В какой-то момент я почувствовала невыносимое прикосновение внутренней стороны бедра Леры и замерла. Это было на границе допустимого. Даже желание отпустило. Нельзя было допустить переход этой границы. Это бы слишком травмировало и ощущалось как насилие. Валерия чутко словила едва уловимое отторжение. Чуть отстранилась. На пару сантиметров, что б я не чувствовала прикосновений. Я была благодарна. И до сих пор благодарна, что это опыт не остался опытом насилия в истории моей жизни. Он лег так органично, что до сих пор дарит тепло воспоминаний.
Через пару мгновений я снова почувствовала тепло ее тела над собой. На границе допустимого.

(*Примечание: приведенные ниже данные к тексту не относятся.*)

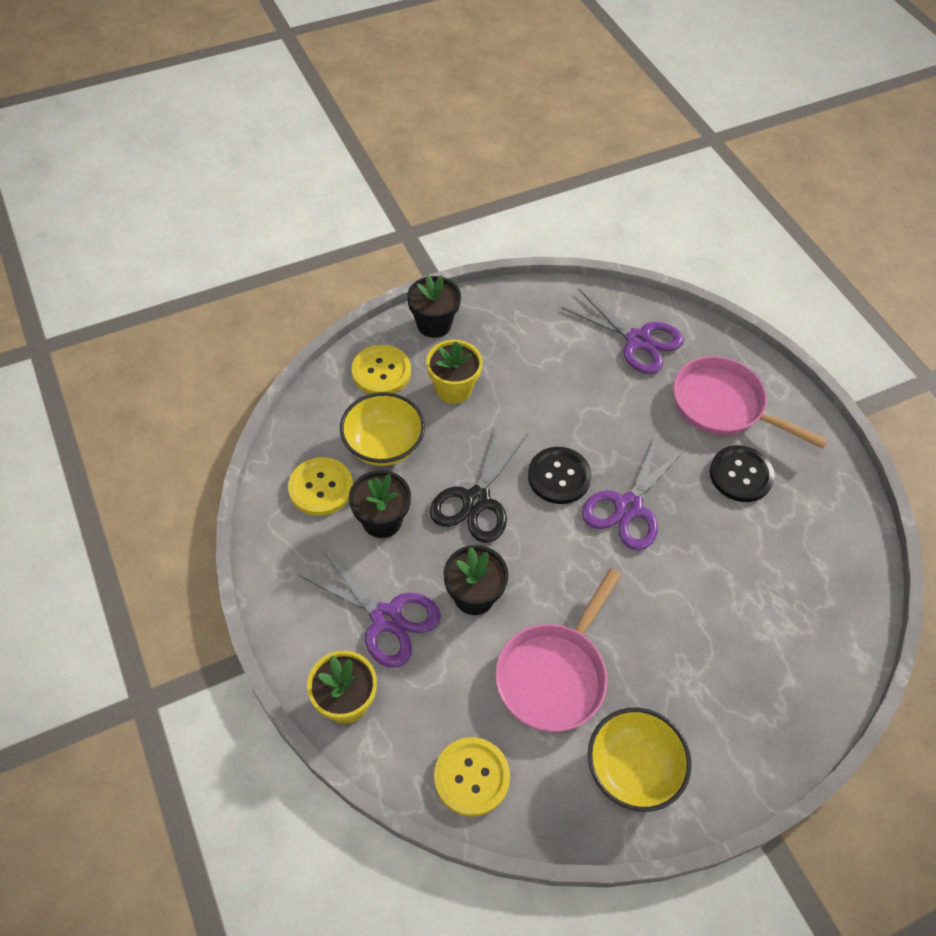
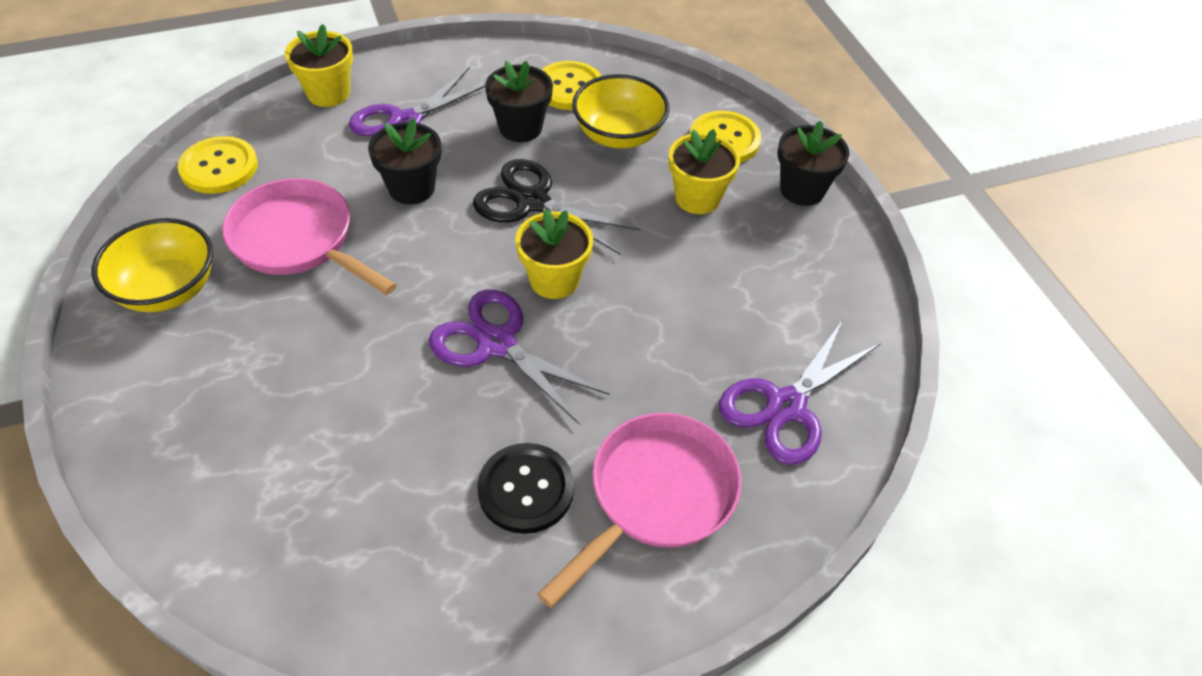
camera: 95 degrees right, 5 degrees down
(559, 476) = (554, 280): black button -> yellow flower pot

Удивительную чуткость я ловила от этого человека. Ни капли насилия. Только вопросительная нежность.
Она приблизилась так близко, как никогда не приближалась. Я желала, но боялась поломать хрупкость своей невинности. Валерия имела опыт любви с обоими полами, ну а я нет. Было непонятно, что может произойти дальше. Когда я почувствовала своими губами теплую близость ее поцелуя, то инстинктивно плавно отвернула голову влево. Было невыносимо тягостно отказываться и также невыносимо согласиться. Казалось, что этим я сломаю что-то важное в жизни. Валерия коснулась губами моей шеи, задержавшись на секунду дольше, чем я могла выдержать. Не обижалась, не корила, только едва уловимо наслаждалась, стараясь не сломать. Спасибо, Лера.
Через пару минут она легла рядом. Обняла и сказала:
– Вот так это бывает между мужчиной и женщиной. Теперь ты знаешь.
Я сразу поверила, что вся эта нежность была только для того, чтоб научить меня. Стало мучительно грустно.
Лера встала с кровати и отвернувшись в сторону сказала, что это больше никогда не повторится. Теперь я понимаю, что ей было невыносимо стыдно. Я по сути отказала. Сперва поддалась, а потом отказала. Но мне наоборот показалось, что это она меня отвергла. Воспользовалась и оттолкнула. Может быть, так и было? Теперь уже не узнать, хотя она и есть у меня в друзьях в одной из соцсетей. Не могу же я написать и спросить. Или могу?
На этом отношения закончились. Я уехала, и Валерия ушла из моей жизни.
Валерия ушла, но Юра периодически еще появлялся, сыграв однажды решающую роль. После выпускного мы не виделись много лет. И когда снова встретились, у меня было трое детей и один бывший муж. И у него нечто из этой же серии. И оказалось, что в школе я ему нравилась. Просто для него это было нечто вроде игры – переглядываться, не разговаривать, улыбаться. Он считал, что я в курсе, что нравлюсь ему. Я была вот совершенно не в курсе. Говорю, ты что, сказать не мог? Что за игра такая? В чем прикол?
Но в целом мне, конечно, это польстило. Я поняла, что еще в школе была красивой и достойной внимания мальчиков. И мы ведь попытались снова, несмотря на моих троих детей, ибо оба чувствовали, что старые чувства готовы вспыхнуть с новой силой. Гештальт маячил красным флагом, призывая себя закрыть. Но опять что-то пошло не так. До серьезного опять дело не дошло. Отношения закончились, не успев как следует начаться. Теперь уже, видимо, навсегда. Я расскажу об этом позже.
С Лерой после выпускного мы больше никогда не виделись. И я опять не жалею. Ведь настоящие друзья остались со мной. Они прошли со мной первую трагическую любовь, брак, рождение троих детей, развод и новый брак. Но обо всем по порядку.